Die Meinung der Ärzte

An dieser Stelle möchten wir einige Auszüge aus den Krankenberichten von bisherigen Untersuchungen durch die behandelten Ärzte wiedergeben, da der fachkundige Leser mit den Fachbegriffen mehr anfangen kann als wir das in normalem Deutsch darstellen können:

Therapie und Verlauf:
Die Aufnahme von Maximilian erfolgte zur Diagnostik bei plötzlichem Gehverlust und Schonung der rechten Hand im Rahmen einer fieberhaften Erkrankung (Bronchitis) mit Leukozytenerhöhung. Die üblichen Erreger einer Arthritis / Begleitarthritis wie Enteroviren, Yersinien und Borrelien konnten ausgeschlossen werden, auch fanden sich in den Gelenken keine strukturellen Veränderungen oder Ergüsse. Der Gehverlust beruhte am ehesten auf einer Muskelschwäche.

In der initialen BGA fiel ein erhöhter Laktatwert auf, der in mehreren Kontrollen und auch im Liquor bestätigt werden konnte. Die Kombination von Muskelschwäche und Laktaterhöhung lenkte den Verdacht auf eine Mitochondriopathie. Hierzu passt auch die AIanin-Erhöhung im Serum. Die daraufhin durchgeführten diagnostischen Schritte Schädel-MRT und Muskelbiopsie erhärteten den Verdacht auf eine Mitochondriopathie (Vorliegen einer kombinierten Komplex I+IV Defizienz, allerdings recht mild ausgeprägt). Auch die Exazerbation der Stoffwechselsituation im Rahmen eines fieberhaften Infektes (katabole Stoffwechsellage) und die begleitende Kardiomyopathie sind typisch dafür. Zur Sicherung der biochemischen Diagnose einer Mitochondriopathie haben wir noch gezüchtete Hautfibroblasten des Kindes nach Nijmegen zur biochemischen Untersuchung geschickt. Sollte sich der Befund darin nicht bestätigen, sollte man noch nach einer Mutation im LAMA2-Gen suchen.

In der Muskelbiopsie fanden unsere Neuropathologen zusätzlich noch eine Merosindefizienz.
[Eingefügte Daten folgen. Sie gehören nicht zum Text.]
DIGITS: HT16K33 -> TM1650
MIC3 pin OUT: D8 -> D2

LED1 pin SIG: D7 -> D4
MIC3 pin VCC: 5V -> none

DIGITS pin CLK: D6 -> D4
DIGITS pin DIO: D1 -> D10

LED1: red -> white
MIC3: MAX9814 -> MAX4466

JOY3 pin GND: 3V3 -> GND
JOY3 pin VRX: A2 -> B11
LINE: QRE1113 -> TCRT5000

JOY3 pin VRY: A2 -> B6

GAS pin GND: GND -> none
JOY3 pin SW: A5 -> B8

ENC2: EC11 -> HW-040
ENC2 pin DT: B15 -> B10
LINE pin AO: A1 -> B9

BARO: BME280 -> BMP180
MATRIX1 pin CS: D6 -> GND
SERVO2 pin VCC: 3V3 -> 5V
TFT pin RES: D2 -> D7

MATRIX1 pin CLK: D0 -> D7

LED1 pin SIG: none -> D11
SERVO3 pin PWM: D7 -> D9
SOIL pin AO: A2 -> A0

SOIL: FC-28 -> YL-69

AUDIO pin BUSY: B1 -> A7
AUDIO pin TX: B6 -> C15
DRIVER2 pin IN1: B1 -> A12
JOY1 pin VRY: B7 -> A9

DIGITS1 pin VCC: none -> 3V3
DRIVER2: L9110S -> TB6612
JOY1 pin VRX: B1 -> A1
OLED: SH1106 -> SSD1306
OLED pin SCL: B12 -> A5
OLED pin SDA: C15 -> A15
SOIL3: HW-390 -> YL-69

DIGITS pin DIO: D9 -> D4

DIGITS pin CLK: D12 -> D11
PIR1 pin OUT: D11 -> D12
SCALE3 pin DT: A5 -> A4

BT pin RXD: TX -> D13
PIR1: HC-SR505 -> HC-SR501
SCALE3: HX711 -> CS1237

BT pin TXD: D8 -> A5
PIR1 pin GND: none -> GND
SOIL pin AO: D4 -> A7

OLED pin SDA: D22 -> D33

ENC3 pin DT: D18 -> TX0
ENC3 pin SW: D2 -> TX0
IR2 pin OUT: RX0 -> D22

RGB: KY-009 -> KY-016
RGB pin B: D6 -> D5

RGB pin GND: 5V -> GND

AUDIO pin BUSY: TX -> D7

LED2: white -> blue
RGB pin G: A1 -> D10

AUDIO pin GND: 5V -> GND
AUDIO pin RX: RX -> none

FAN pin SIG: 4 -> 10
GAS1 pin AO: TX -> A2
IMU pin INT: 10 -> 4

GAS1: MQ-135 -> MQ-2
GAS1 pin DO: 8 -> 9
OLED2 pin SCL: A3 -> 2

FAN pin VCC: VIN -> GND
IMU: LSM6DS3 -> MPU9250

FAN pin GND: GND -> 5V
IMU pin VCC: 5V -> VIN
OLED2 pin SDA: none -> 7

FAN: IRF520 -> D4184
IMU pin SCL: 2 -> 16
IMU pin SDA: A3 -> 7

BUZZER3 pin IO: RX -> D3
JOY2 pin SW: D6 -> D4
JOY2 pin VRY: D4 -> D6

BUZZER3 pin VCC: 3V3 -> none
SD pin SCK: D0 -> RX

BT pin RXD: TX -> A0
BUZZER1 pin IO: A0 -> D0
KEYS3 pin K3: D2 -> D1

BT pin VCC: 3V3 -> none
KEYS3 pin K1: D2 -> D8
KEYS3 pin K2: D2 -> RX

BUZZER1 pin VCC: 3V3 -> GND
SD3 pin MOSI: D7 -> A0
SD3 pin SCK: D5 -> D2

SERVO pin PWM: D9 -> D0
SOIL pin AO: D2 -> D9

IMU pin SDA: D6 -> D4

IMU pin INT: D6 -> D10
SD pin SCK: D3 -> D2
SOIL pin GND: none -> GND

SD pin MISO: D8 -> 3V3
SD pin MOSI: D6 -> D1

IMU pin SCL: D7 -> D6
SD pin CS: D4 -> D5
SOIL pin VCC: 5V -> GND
Patienten mit einer Merosinopathie können auch die Kombination von Myopathie und Leukodystrophie aufweisen, allerdings ist hierbei eine Laktaterhöhung untypisch und man wurde eher eine CK Erhöhung erwarten, welche im vorliegenden Fall nicht gefunden wurde. Hinweise für andere Ursachen einer Leukodystrophie aus dem Bereich der Iysosomaien oder peroxysomalen Erkrankungen bestanden in den Screeningtests nicht.

Diagnosen:

  • Mitochondriopathie mit kombiniertem Komplex I+IV Mangel
  • Leukodystrophie
  • Kardiomyopathie
  • Muskelhypotonie
  • Motorische Entwicklungsverzögerung
  • Dystrophie
  • Syndaktylie des linken Fußes
  • Oligodaktylie des rechten Fußes
  • Ehem. FG der 34. SSW (GG 1684 g)

Die Eltern:

Weitere Details können und möchten wir hier nicht darstellen. Fachärzten und wissenschaftlichen Einrichtungen stellen wir die vorhandenen Unterlagen gern zur Verfügung.